How Love Benefits the Brain

I climbed up the door and opened the stairs,

Said my pajamas and put on my prayers,

Then I turned off the bed and crawled into the light

All because you kissed me goodnight!

~Author Unknown

The first few months of being in love can be a heady, dizzying ordeal. Up is down, down is up. Our partner is “like a drug” — life is rosier, and we feel amazing.

But why? How exactly does puppy love make life better? Researchers took a look at couples in their first 9 months of a relationship and found specific benefits to our brain and the way we interpret our experiences. First, let’s take a look at love as a pain reliever, and how a stable relationship improves pessimistic personality tendencies.

Love, Pain, and Cocaine

Cocaine and powerful pain relievers activate the “feel good” part of your brain — the same reward centers that studies have linked to love. Can love actually act as a drug?

Dr. Arthur Aron, longtime brain and love researcher, was discussing the neural systems involved in love at a conference. He and Dr. Sean Mackey, a pain management researcher from Stanford, realized that these neural systems overlapped with ones involved in pain reduction.

They set out to confirm their hypothesis that passionate love triggers the brain’s reward centers in a way that reduces our perception of physical pain.

For one study, they put up fliers all around Stanford University that said, “Are you in love?” They recruited couples who were in the first 9 months of being wildly in love (according to them).

Subjects held a painfully hot device and reported how much pain they felt. In one condition, they looked at a picture of their romantic partner. In a control condition, they looked at a picture of an acquaintance of the same gender and attractiveness level of their partner (to help isolate the effect of love). A third condition had them do a distracting word association task known to decrease pain.
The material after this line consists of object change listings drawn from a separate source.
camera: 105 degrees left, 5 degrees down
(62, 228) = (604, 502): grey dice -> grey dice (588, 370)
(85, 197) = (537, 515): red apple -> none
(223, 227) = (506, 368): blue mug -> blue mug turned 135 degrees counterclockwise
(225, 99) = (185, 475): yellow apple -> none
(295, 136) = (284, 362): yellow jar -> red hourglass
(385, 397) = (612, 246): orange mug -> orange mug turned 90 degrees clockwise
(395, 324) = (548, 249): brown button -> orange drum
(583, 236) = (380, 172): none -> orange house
Looking at a picture of one’s romantic picture indeed decreased feelings of pain compared to the control — 45% decrease when the heat intensity was moderate, and 12% when it was high intensity. The word distraction had the same effect, but MRI scans showed that the brain was activated in higher cortical areas, whereas the puppy love condition activated the brain in its reward centers — the same place that cocaine hits.

So maybe a romantic partner really is like a drug when it comes to pain. But what about the non-physical pain we go through in our everyday life? Our fear of the future, our pessimism, our lack of confidence? It turns out that stable relationships can make our neurotic tendencies more stable as well.
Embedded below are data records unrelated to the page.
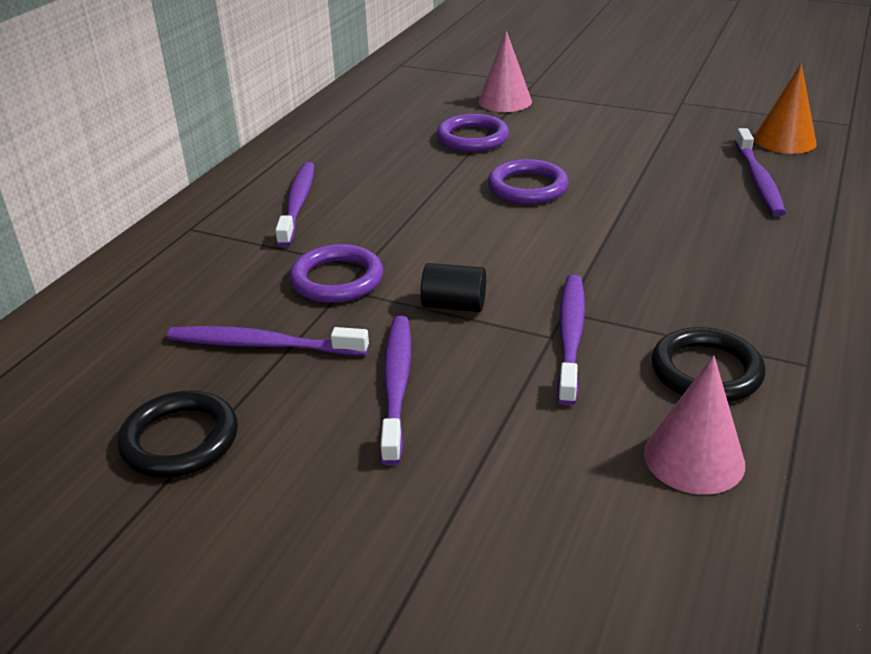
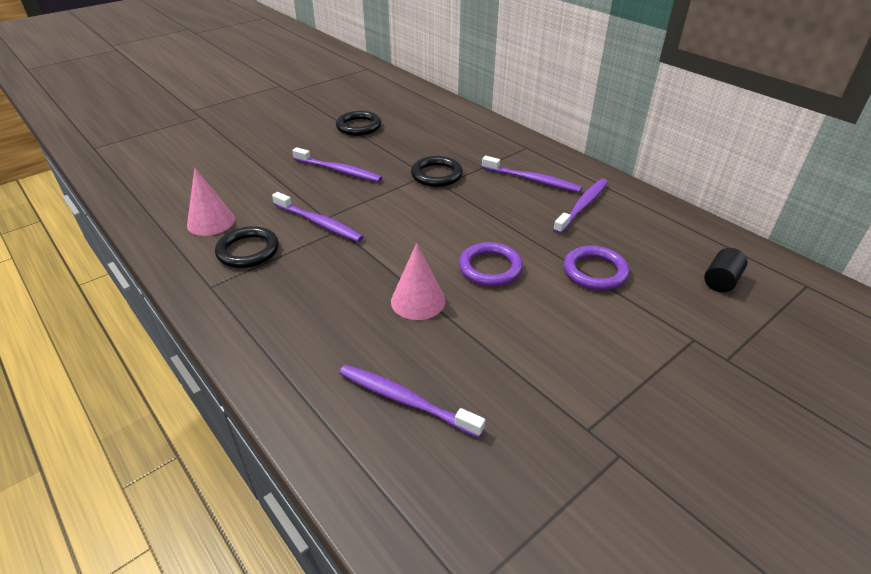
camera: 115 degrees right, 5 degrees up
(263, 345) = (400, 149): purple toothbrush -> purple toothbrush (582, 206)
(337, 279) = (436, 175): purple ring -> black ring
(454, 305) = (380, 199): black cylinder -> black cylinder (721, 281)
(505, 101) = (675, 318): pink cone -> pink cone (418, 301)
(784, 140) = (467, 481): orange cone -> none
Positive Personality Shifts

Being in a stable relationship for as little as nine months has been shown to decrease neurotic tendencies. What exactly is a neurotic personality like?

Think George Costanza. “Neurotic people are rather anxious, insecure, and easily annoyed. They have a tendency towards depression, often show low self-esteem and tend to be generally dissatisfied with their lives,” Dr. Christine Finn explains. “Neurotic people process influences from the outside world differently.” And by differently, we mean negatively: when they encounter an unclear situation that could be positive, negative, or neutral, they tend to assume it’ll have a negative outcome.

In one study, Dr. Finn and her team followed a 245 young couples for nine months and focused on studying their neurotic tendencies within romantic relationships. They interviewed participants individually four times about their relationship satisfaction and had them evaluate ambiguous partner and relationship situations to see how they interpreted them. They found that over time with a stable relationship, the neurotic tendencies decreased. They were more confident and positive overall.

It seems as though love influences our inner world in positive ways. If your mom doesn’t approve of your new relationship…perhaps science gives its blessing.